When I still officially had a full-time job, I had been on sick leave for almost a year. The time came to make a decision, was I going back to work part-time, going to go back to work full-time, going to have to stop work all together?

My employer did the "right thing" and got a workplace rehabilitation worker involved.

I checked with my GP who told me to start out at no more than two hours per week work.  Armed with this information, I spoke to the rehabilitation worker, who claimed to understand all my limitations, then went away and did me a plan to work two hours per day.

I objected.  I told both the rehab worker and my employer that this was not something I could do straight up.  The rehab worker said this was just to get a "baseline" to work out what I could and could not do.  My employer accepted the expert opinion and said to try it.  This is the point at which I ought to have said "NO!"

Instead, I dutifully tried to do as I was told.

The ensuing flare was bad enough that, in my early 40s, I was retired. I've had a bit of part-time ministry work since then, but there's not much chance I'll ever go back to working full-time.

After the fall-out, the workplace rehabilitation worker's supervisor saw me to apologise. If someone had appealed to the supervisor when the ridiculous return-to-work program had first been written, the whole thing would have been stopped as being beyond the point of ridiculous, but I hadn't stood up for myself enough for it to go to the supervisor. (If I'd taken the program to my GP, she would have called a halt to it as well, I found out at my next appointment with her.)
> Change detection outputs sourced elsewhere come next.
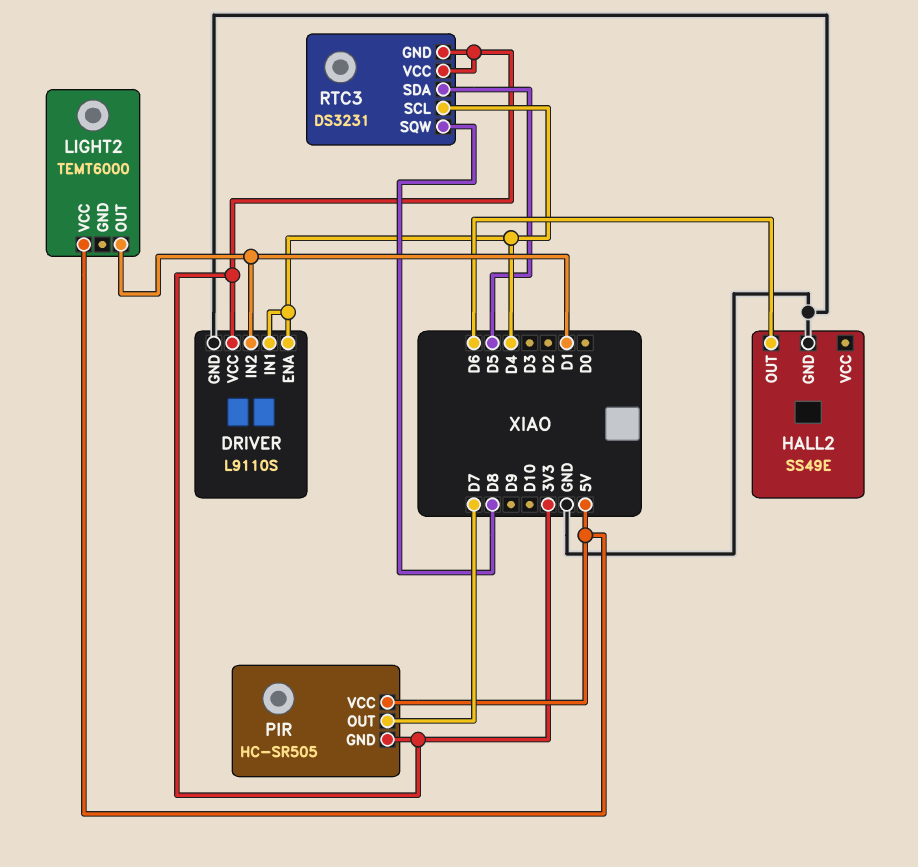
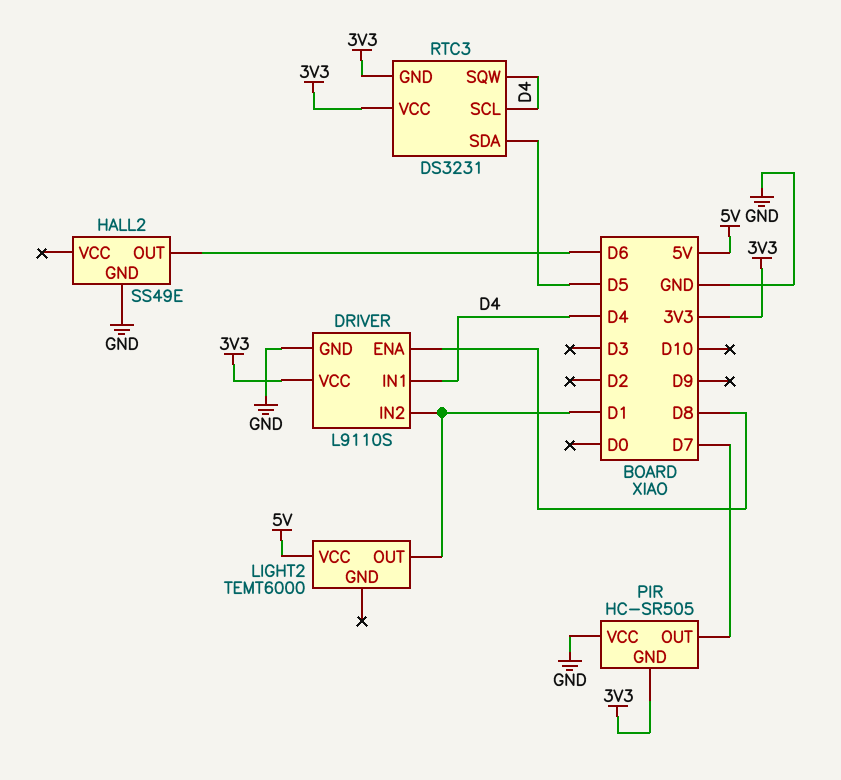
DRIVER pin ENA: D4 -> D8
PIR pin VCC: 5V -> GND
RTC3 pin SQW: D8 -> D4

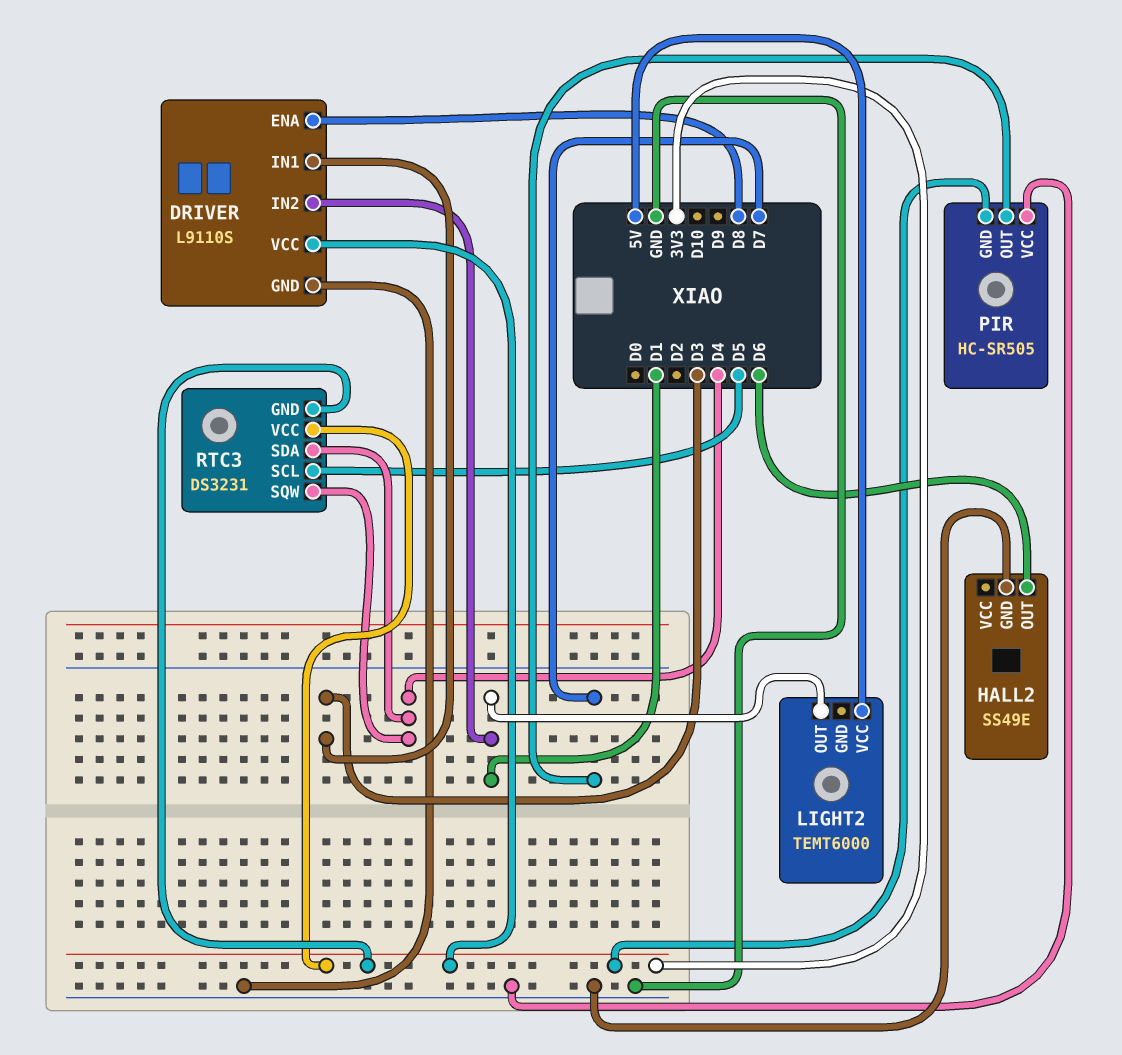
DRIVER pin IN1: D4 -> D3
RTC3 pin SCL: D4 -> D5
RTC3 pin SDA: D5 -> D4

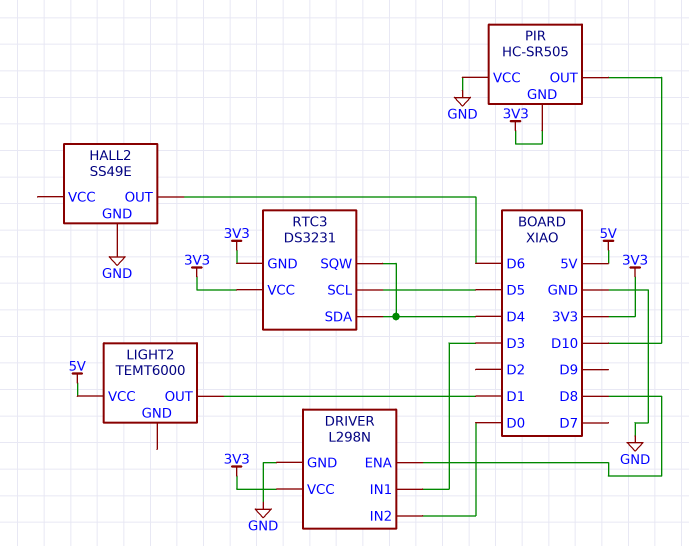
DRIVER: L9110S -> L298N
DRIVER pin IN2: D1 -> D0
PIR pin OUT: D7 -> D10

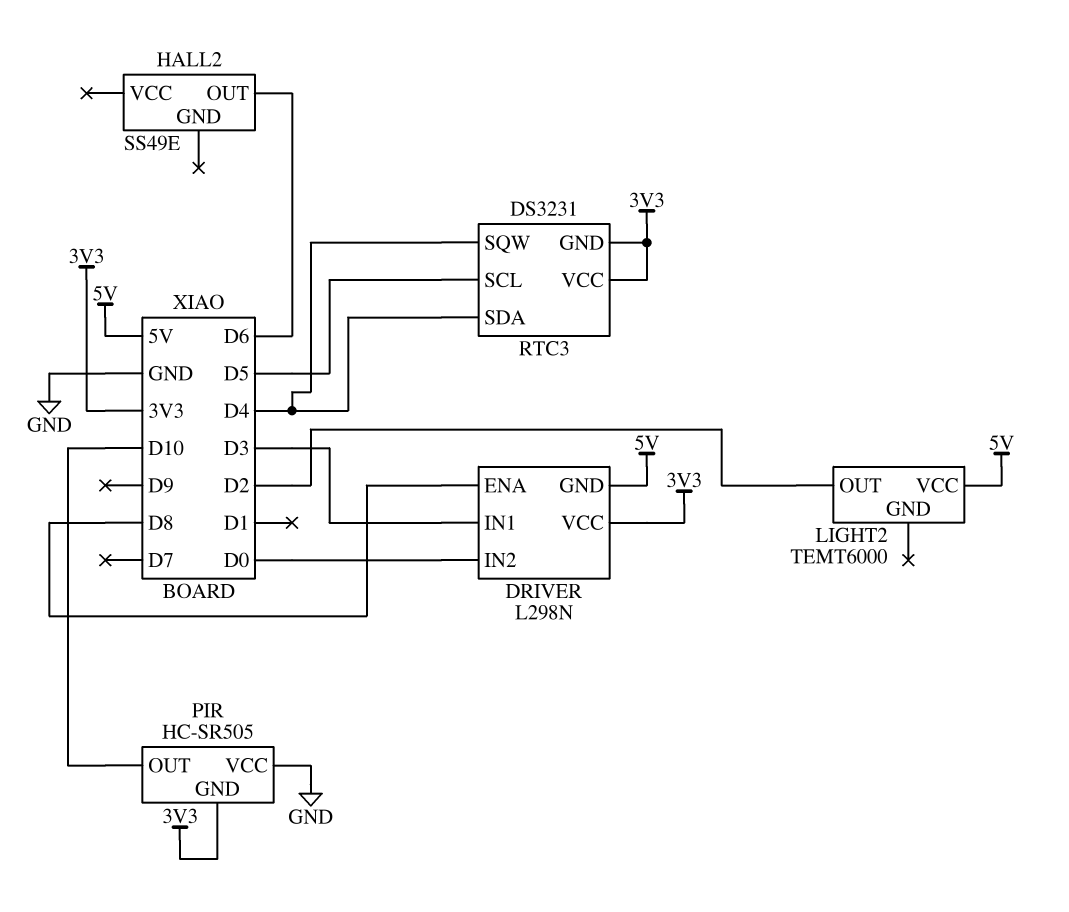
DRIVER pin GND: GND -> 5V
HALL2 pin GND: GND -> none
LIGHT2 pin OUT: D1 -> D2

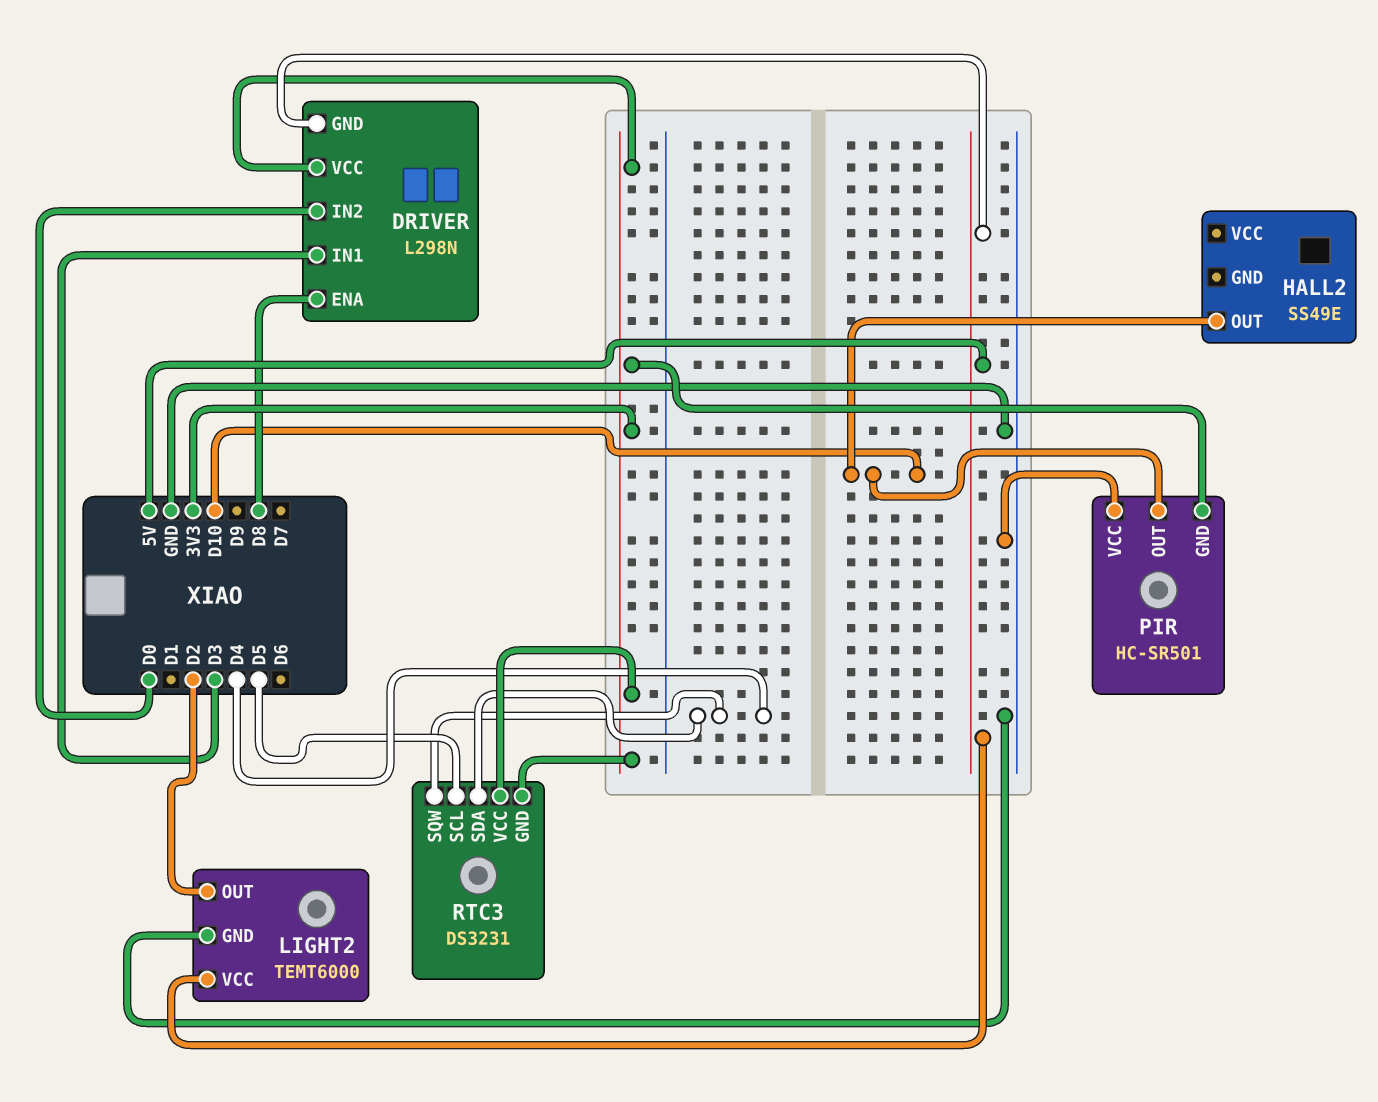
HALL2 pin OUT: D6 -> D10
LIGHT2 pin GND: none -> GND
PIR: HC-SR505 -> HC-SR501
So,in summary, there's three steps to advocacy:

  1. Know what you're talking about.
  2. Involve your doctor.
  3. Speak up for yourself, and don't settle for what you know isn't good enough.
This post written as part of Wego Health's Health Activist Writers Month Challenge.

1 comment:

  1. Great point about your "GP". As a Family Physician (an FP)I relate to people daily about life/work limitations and rehabilitation. We ride the waves of life with our patients, and learn a lot about the human condition. (My neighbor in Bellbrook, Ohio, USA is from Brisbane)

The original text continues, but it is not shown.